Sabatini: "Io romanista convinto"

La penna degli Altri
sabato, 22 ottobre 2011 alle 10:22
IL ROMANISTA (G. DELL'ARTRI) - Il Palermo, il derby e il possibile esordio di Lamela. Walter Sabatini parla a 360 gradi del mondo Roma. E lo fa come sempre, senza nascondersi, senza ipocrisie. E ribadendo un concetto già espresso nei giorni scorsi, quello a proposito della
«Io ho fatto riferimento alla Lazio dicendo che sono stato suo tifoso. In futuro starò più attento nel parlare. Trovo risibile la mia supposta lazialità, penso che i tifosi della Roma siano oltre questi pensieri. Non credo che avrebbero apprezzato una banderuola che rinnega il suo passato. Io sono romanista da quattro mesi, sono un romanista convinto e spesso esageratamente». Un passo indietro, dal campo al mercato, a quei mesi convulsi per costruire la nuova Roma: «Quasi tutte le operazioni sono state molto complicate. Quella per prendere Pjanic era impostata nelle ultime ore e pensavamo che non ce l’avremmo fatta per tempi e situazioni esterne. Fatto salvo per quella di Gago, in cui è intervenuto Baldini con i suoi buoni rapporti con il Real, tutte sono state complicate». Domani si torna in campo, e dopo la Lazio per Sabatini è un nuovo scontro col passato: «Il Palermo l’ho definito la mia utopia calcistica, chiaramente si è trattato di un progetto non completamente realizzato - ha detto a mediagol.it -. Perché potesse essere tale, era necessario un traguardo che è quasi arrivato, prima con la qualificazione sfiorata alla Champions League, in seguito, anche se fisicamente non ero più presente, con la vittoria della Coppa Italia. Volevo portare qualcosa a Palermo attraverso la strategia che era stata adottata, quella strategia che io definisco un’utopia. Già, era proprio un’utopia pensare di portare la Champions a Palermo. Per me l’esperienza siciliana è stata comunque una parentesi di grandissima crescita, sarà sempre qualcosa di significativo nella mia vita. Quando vedo il rosa accendersi in campo, provo davvero una forte emozione. Anche qui a Roma sono presenti diversi sostenitori rosanero, ciò inevitabilmente fa piacere. I tifosi del Palermo sono ovunque e credo aumenteranno poiché la squadra è bella, simpatica ed ispira sentimento.

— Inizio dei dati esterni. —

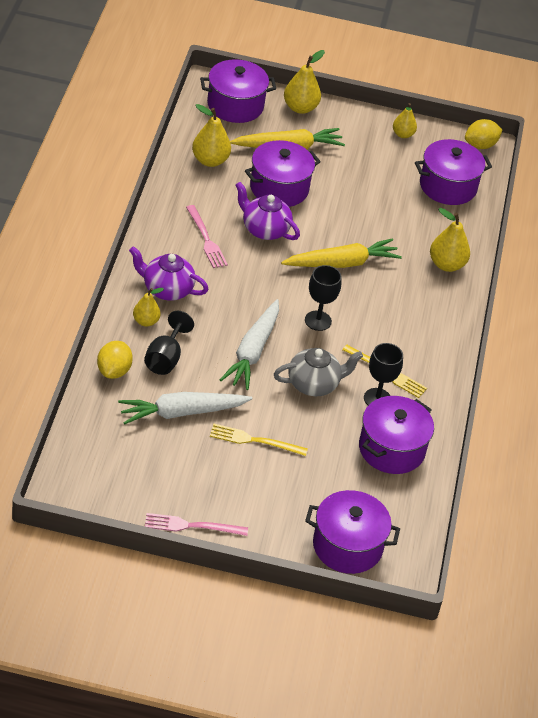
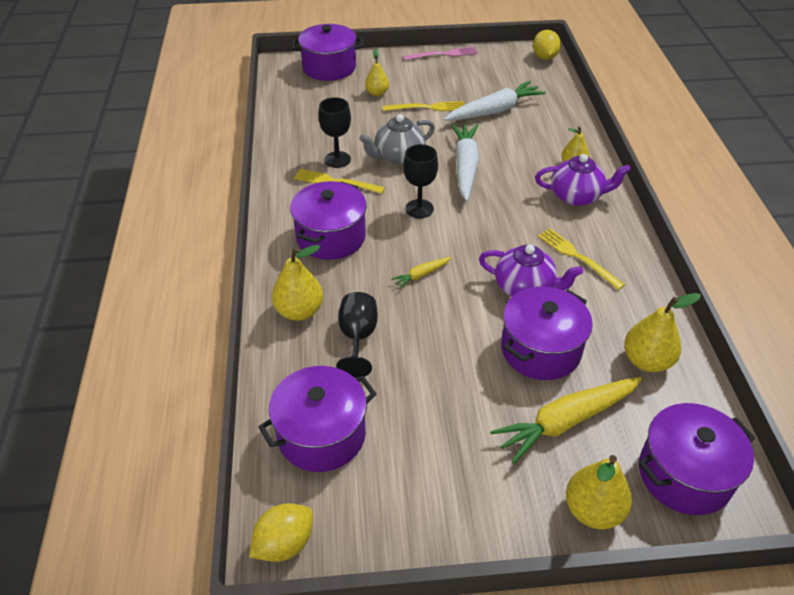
camera: 170 degrees right, 0 degrees up
(114, 371) = (567, 123): yellow lemon -> yellow lemon (544, 57)
(165, 358) = (534, 142): black goblet -> black goblet (357, 338)
(206, 239) = (577, 257): pink fork -> yellow fork
(341, 263) = (421, 275): yellow carrot -> yellow carrot, size x0.47
(391, 449) = (313, 128): purple pot -> purple pot (331, 237)
(403, 134) = (416, 516): yellow pear -> yellow pear (377, 93)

Zamparini? L’ho sentito una quindicina di giorni fa l’ultima volta, ma non intendo farlo a ridosso del match. Nei suoi confronti nutro grande stima e anche gratitudine perché mi ha sempre dato la facoltà di potermi esprimere. Con Zamparini sono cresciuto tanto, mi ha dato la possibilità di costruire qualcosa e per questo gli sono riconoscente. Cosa faccio se mi chiama in questi giorni prima della gara? Se a chiamare è lui, non potrei non rispondere». Poi ancora suoi rosanero. «Silvestre? Lo ritengo certamente uno dei migliori difensori della Serie A, complimenti al Palermo che con lui ha fatto davvero un ottimo colpo. Ci ho pensato a portarlo a Roma, perché è un ragazzo che mi è rimasto un po’ sospeso nell’aria perché già alla Lazio avevo accarezzato l’idea di riprenderlo quando ancora giocava nel Boca Juniors, poi non l’ho fatto e devo dire che ho sbagliato. Mi sono pentito di non averlo portato alla Lazio». Gli chiedono un confronto tra Totti e Miccoli. E lui non si nasconde: «Le due figure per il rispettivo peso specifico all’interno del proprio club sono sovrapponibili, poi ognuno ovviamente ha la propria storia e quella meravigliosa di Totti si caratterizza per aver passato tutta la vita sportiva alla Roma rinunciando ad opportunità professionali incommensurabili. Fabrizio oltre al Palermo ha avuto altre tappe nella sua carriera. In questo sono un po’ diversi, ma il peso all’interno del club è analogo». Le ultime battute sono ancora sui suoi primi mesi a Roma: «Sono stati molto impegnativi, la Roma è un grandissimo club e una città piena di sentimento con una notevole densità di opinioni, sussurri e "grida". Roma è tanto in ogni sua manifestazione. Il compito è faticoso ma, adesso, con Baldini e Fenucci la società è completa e rispetto all’inizio, che ero da solo, le cose stanno cambiando e migliorando».